The techniques shown in the figures can be implemented using code and data stored and executed on one or more electronic devices (e.g., an end station, a network device). Such electronic devices, which are also referred to as computing devices, store and communicate (internally and/or with other electronic devices over a network) code and data using computer-readable media, such as non-transitory computer-readable storage media (e.g., magnetic disks, optical disks, random access memory (RAM), read-only memory (ROM); flash memory, phase-change memory) and transitory computer-readable communication media (e.g., electrical, optical, acoustical or other form of propagated signals, such as carrier waves, infrared signals, digital signals). In addition, electronic devices include hardware, such as a set of one or more processors coupled to one or more other components, e.g., one or more non-transitory machine-readable storage media to store code and/or data, and a set of one or more wired or wireless network interfaces allowing the electronic device to transmit data to and receive data from other computing devices, typically across one or more networks (e.g., Local Area Networks (LANs), the Internet). The coupling of the set of processors and other components is typically through one or more interconnects within the electronic device, (e.g., busses, bridges). Thus, the non-transitory machine-readable storage media of a given electronic device typically stores code (i.e., instructions) for execution on the set of one or more processors of that electronic device.

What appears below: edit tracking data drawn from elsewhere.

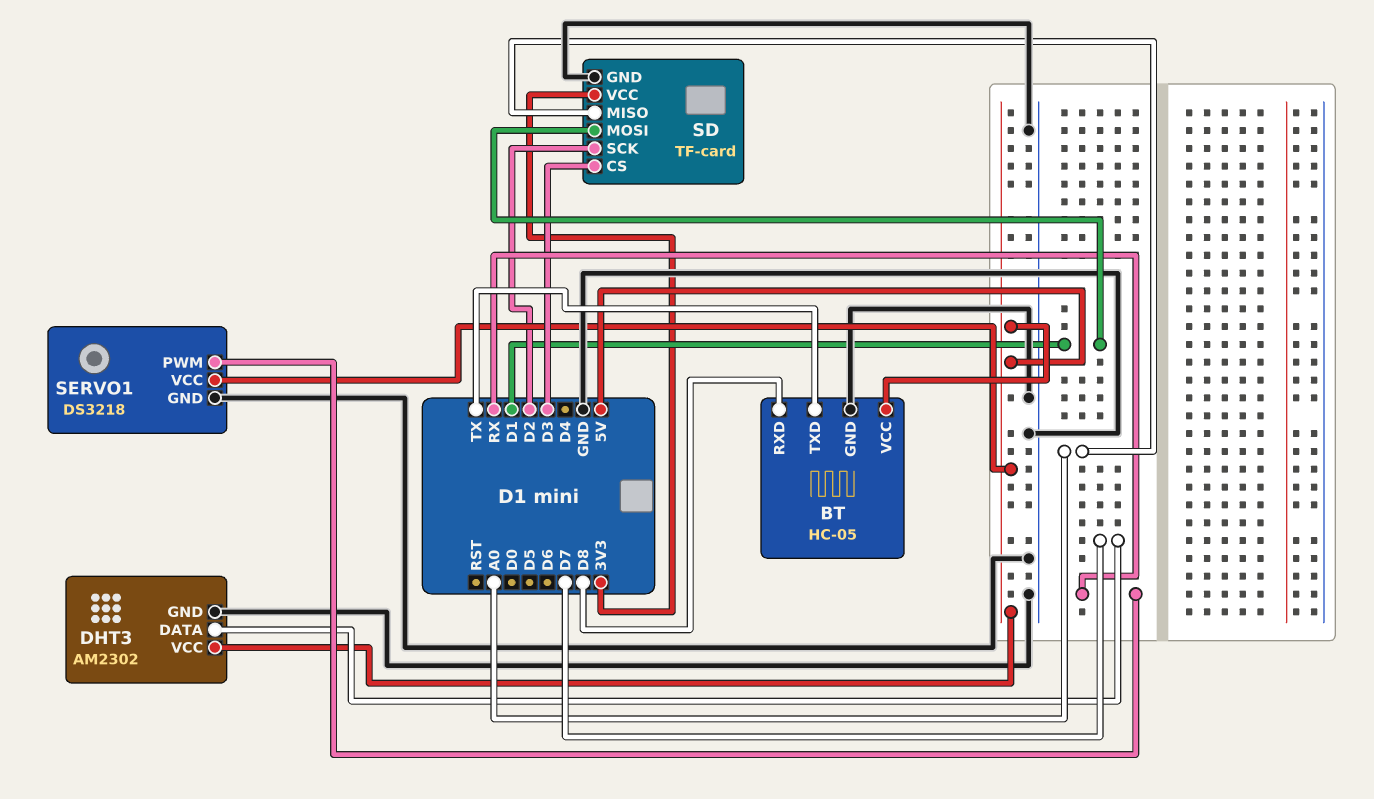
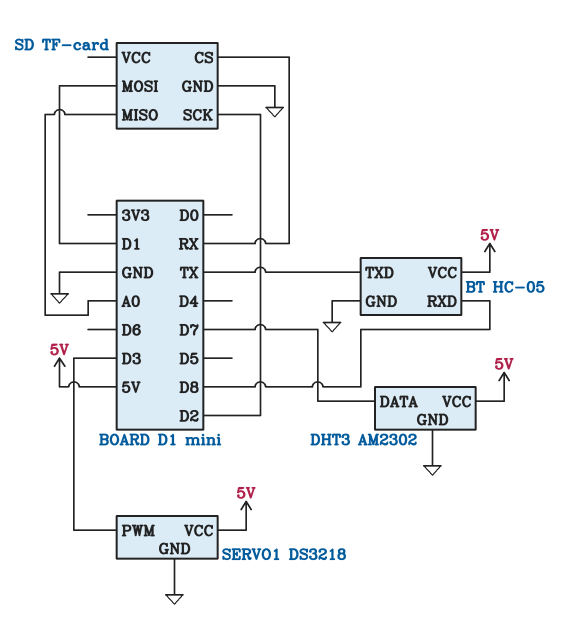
SD pin CS: D3 -> RX
SD pin VCC: 3V3 -> none
SERVO1 pin PWM: RX -> D3

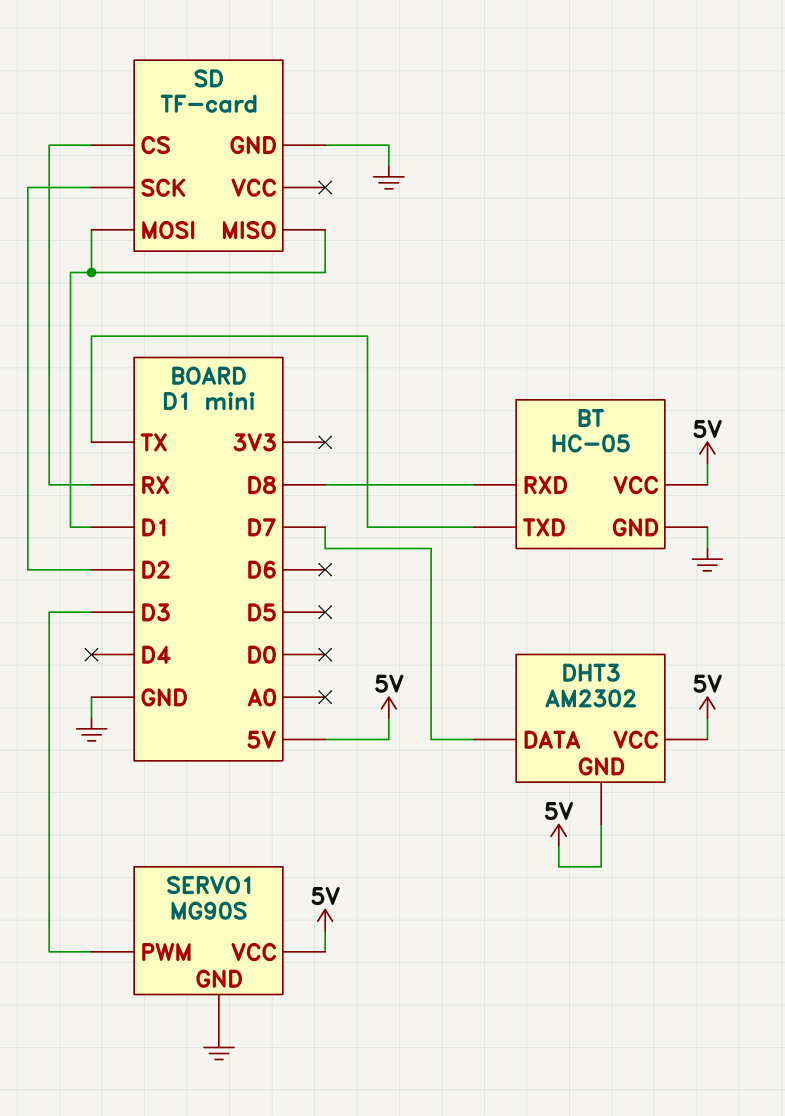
DHT3 pin GND: GND -> 5V
SD pin MISO: A0 -> D1
SERVO1: DS3218 -> MG90S

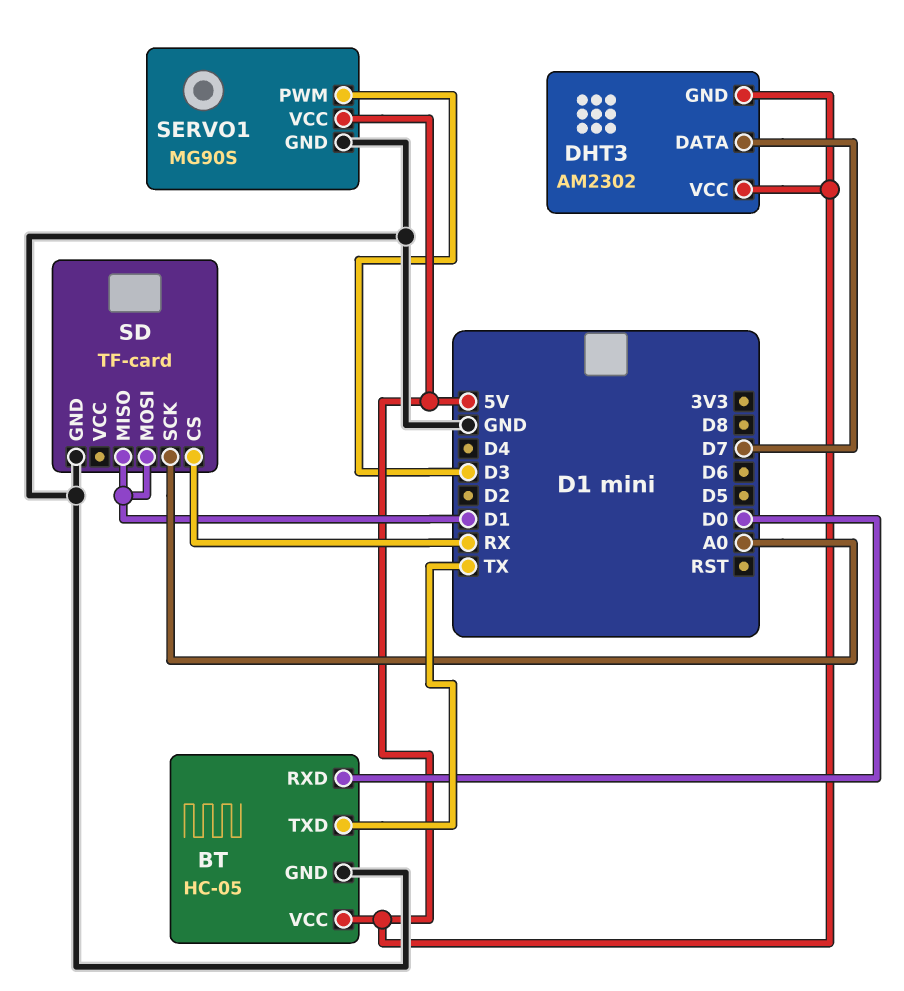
BT pin RXD: D8 -> D0
SD pin SCK: D2 -> A0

Of course, various parts of the various embodiments presented herein can be implemented using different combinations of software, firmware, and/or hardware. As used herein, a network device (e.g., a router, switch, bridge) is an electronic device that is a piece of networking equipment, including hardware and software, which communicatively interconnects other equipment on the network (e.g., other network devices, end stations). Some network devices are “multiple services network devices” that provide support for multiple networking functions (e.g., routing, bridging, switching), and/or provide support for multiple application services (e.g., data, voice, and video).
The operations in the flow diagrams have been described with reference to the exemplary embodiments of the other diagrams. However, it should be understood that the operations of the flow diagrams can be performed by embodiments of the invention other than those discussed with reference to these other diagrams, and the embodiments of the invention discussed with reference these other diagrams can perform operations different than those discussed with reference to the flow diagrams.
Similarly, while the flow diagrams in the figures show a particular order of operations performed by certain embodiments, it should be understood that such order is exemplary (e.g., alternative embodiments may perform the operations in a different order, combine certain operations, overlap certain operations, etc.).
While the invention has been described in terms of several embodiments, those skilled in the art will recognize that the invention is not limited to the embodiments described, can be practiced with modification and alteration within the spirit and scope of the appended claims. The description is thus to be regarded as illustrative instead of limiting.